The $345 million Building B marks another step in the World Market Center's effort to shift the balance of professional furniture trading west to Las Vegas from High Point, N.C.

The opening of Building B and its 1.6 million square feet of space coincides with the opening of the center's winter market, which runs through Friday. It is one of two annual trade events between furniture manufactures and professional retail buyers.

It brings the total market space to 2.9 million square feet, nearly one-fourth of the 12 million square feet the center expects to have in 2013.

The new building connects by a bridge to the existing 10-story market building, which opened in 2005.

The idea is to gradually create a massive, modern forum for trade in the $120 billion furniture industry that capitalizes on Las Vegas as a popular business destination and allows exhibitors to store and display their products all year.

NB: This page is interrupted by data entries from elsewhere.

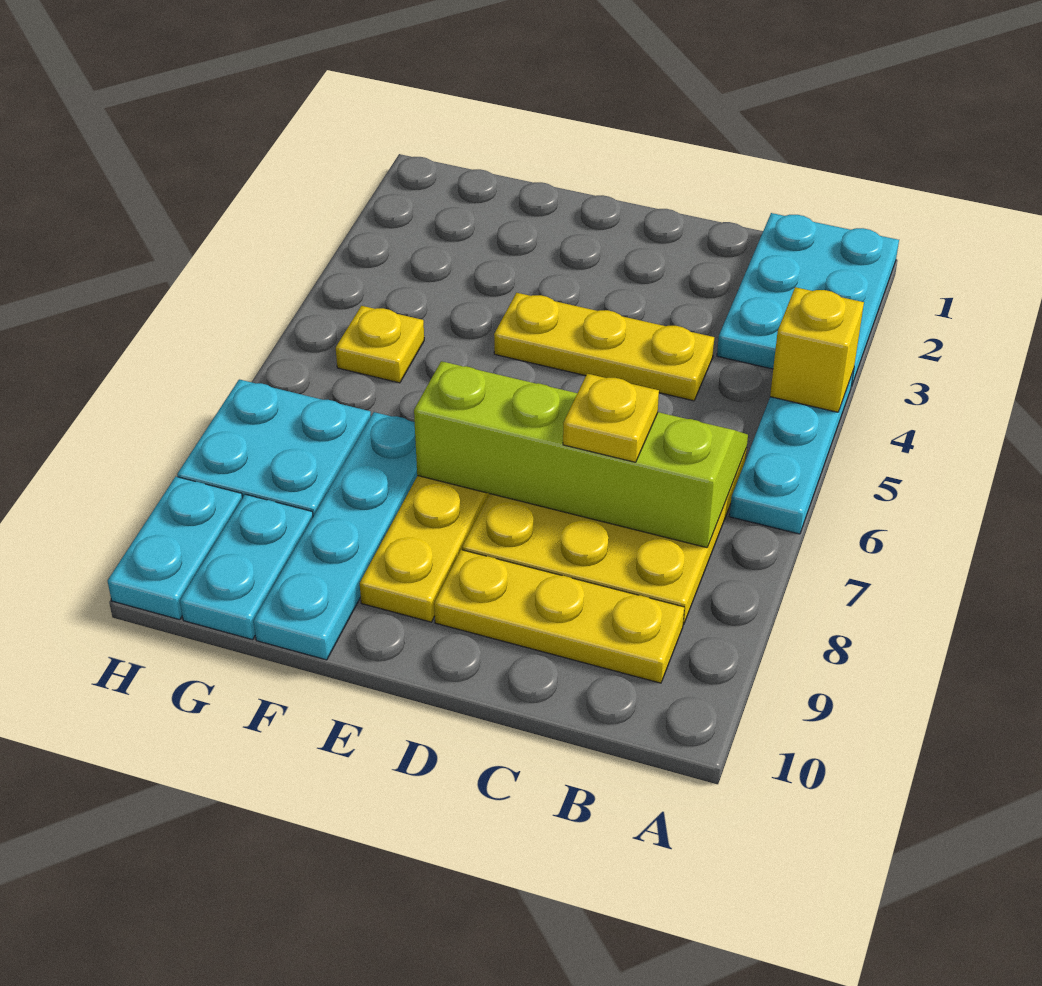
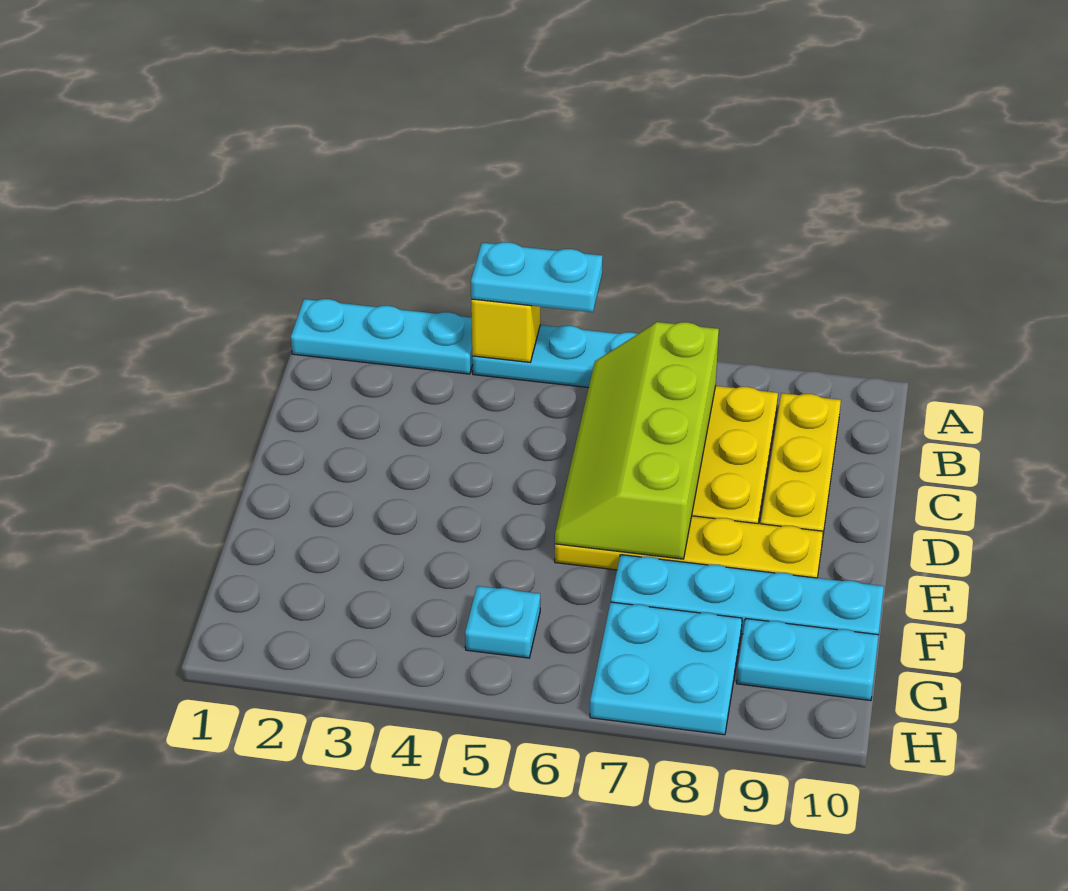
cyan plate A1:B3 level 1 -> cyan plate A1:A3 level 1
yellow plate C4:E4 level 1 -> none
yellow plate C7 level 3 -> none
yellow plate G5 level 1 -> cyan plate G5 level 1
cyan plate H9:H10 level 1 -> cyan plate A4:A5 level 3

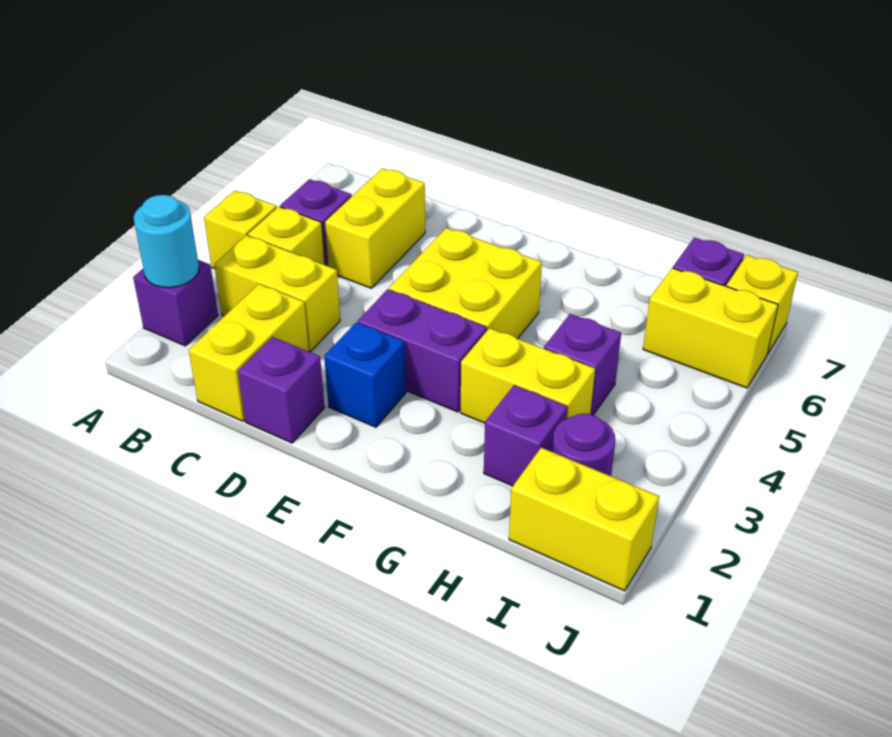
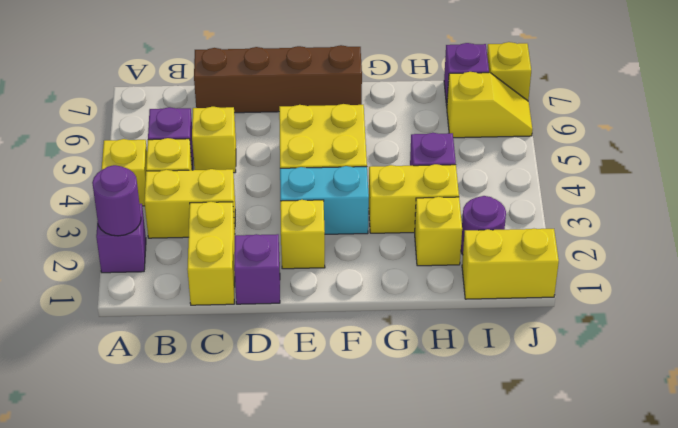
cyan round brick A2 level 2 -> purple round brick A2 level 2
yellow brick C5:C6 level 1 -> yellow brick C5 level 1
none -> brown brick C7:F7 level 1
blue brick E2 level 1 -> yellow brick E2 level 1
purple brick E3:F3 level 1 -> cyan brick E3:F3 level 1
purple brick H2 level 1 -> yellow brick H2 level 1
yellow brick I6:J6 level 1 -> yellow slope I6:J6 level 1 top I

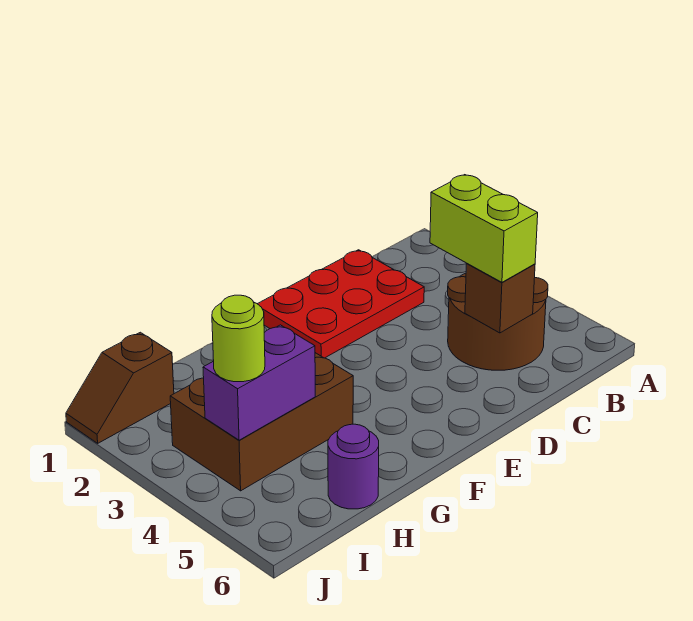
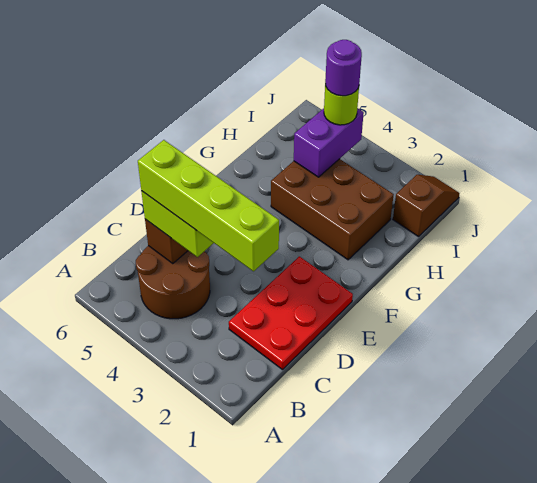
none -> lime brick C2:C5 level 4
brown brick G3:I4 level 1 -> brown brick G2:H4 level 1
purple round brick H6 level 1 -> purple round brick I4 level 4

"It is a good place to plant yourself," World Market Center Chief Executive Officer Harvey Dondero said of the 530 showrooms where manufacturers present their lines to retailers. "They are trying to re-create a presentation as it would be in retail; the showrooms have grown."

The Las Vegas market is expected to generate $200 million in nongaming economic impact annually. By the time it is complete in seven years, the market is expected to contribute to the creation of 35,000 jobs, $1.5 billion in personal income and $60 million in tax revenue.

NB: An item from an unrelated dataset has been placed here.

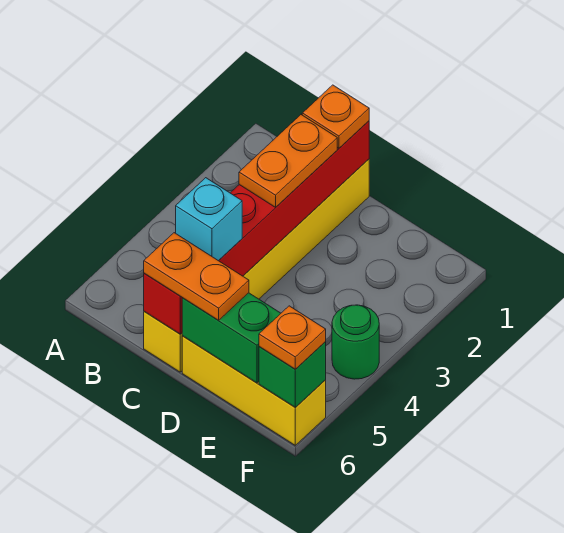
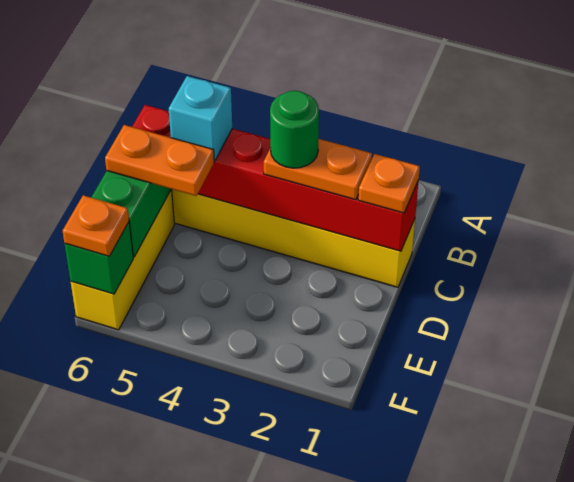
orange plate C6:D6 level 3 -> orange plate D5:D6 level 3
green round brick F4 level 1 -> green round brick C3 level 4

Both buildings are already leased to capacity and the third building, 16 stories and 2.1 million square feet, is under construction and set to open next year.

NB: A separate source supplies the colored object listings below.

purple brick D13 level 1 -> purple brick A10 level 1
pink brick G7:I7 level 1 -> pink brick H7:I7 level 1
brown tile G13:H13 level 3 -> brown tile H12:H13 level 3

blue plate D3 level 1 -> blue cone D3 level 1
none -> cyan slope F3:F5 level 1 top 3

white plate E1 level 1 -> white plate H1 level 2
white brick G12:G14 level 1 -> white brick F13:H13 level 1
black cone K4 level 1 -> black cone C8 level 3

But for all the swooping elegance of the center's exterior lines and the sweeping 180 degree views of the Las Vegas skyline and distant desert mountains, the market is still far behind it's more established competitor in the southeast.

The High Point Market dates back to 1889 and is located in the traditional heart of the American furniture manufacturing industry. Today the North Carolina market includes 12 million square feet of space in 188 buildings.

Its upcoming market event is expected to attract 70,000 people from approximately 110 countries.

"Right now, no matter what Las Vegas says, it is a smaller market," said Ivan Saul Cutler, a furniture industry marketing consultant whose blog can be found at InsideFurniture.com. "It is still essentially a regional market. The larger international market is in High Point, North Carolina."

Dondero, former CEO of Broyhill Furniture Industries and Universal Furniture, cited several reasons he thinks the center of furniture trading will shift to the west.

The World Market itself is among the primary reasons, Dondero said.

When complete, it will have as much space as the North Carolina market and the entire market will be interconnected and climate-controlled. That makes it attractive not only during the center's winter and summer market events, but throughout the year.

Manufacturers will be able to not only store furniture and furnishing but will be able to open it for special displays for large buyers.

Las Vegas is also more accessible by air not only to domestic buyers and sellers, but also to the growing Asian marketplace, Dondero said.

And the city itself is a destination with ample hotel space and attractions that add value to the marketplace, he said.

"There is not really anything like this in the country," said Dana Pretner Andrew, the World Market Center's marketing and public relations director. "There is not really a status quo to measure it against."

But despite the modernity of the new center, it is the buyers and sellers who will decide whether World Market fulfills its vision, Cutler said.

Both the new Las Vegas market and the established North Carolina market are based on an agrarian model of business, Cutler said.

Manufacturers play the role of farmers bringing their product to a central location. Buyers, in the form of furniture retailers and, to a lesser extent, interior designers, browse the aisles looking for potential purchases.

"They are attempting to become a better mercantile mousetrap," Cutler said of the Las Vegas market. "The buying power and quality of the retailer defines the success of the market."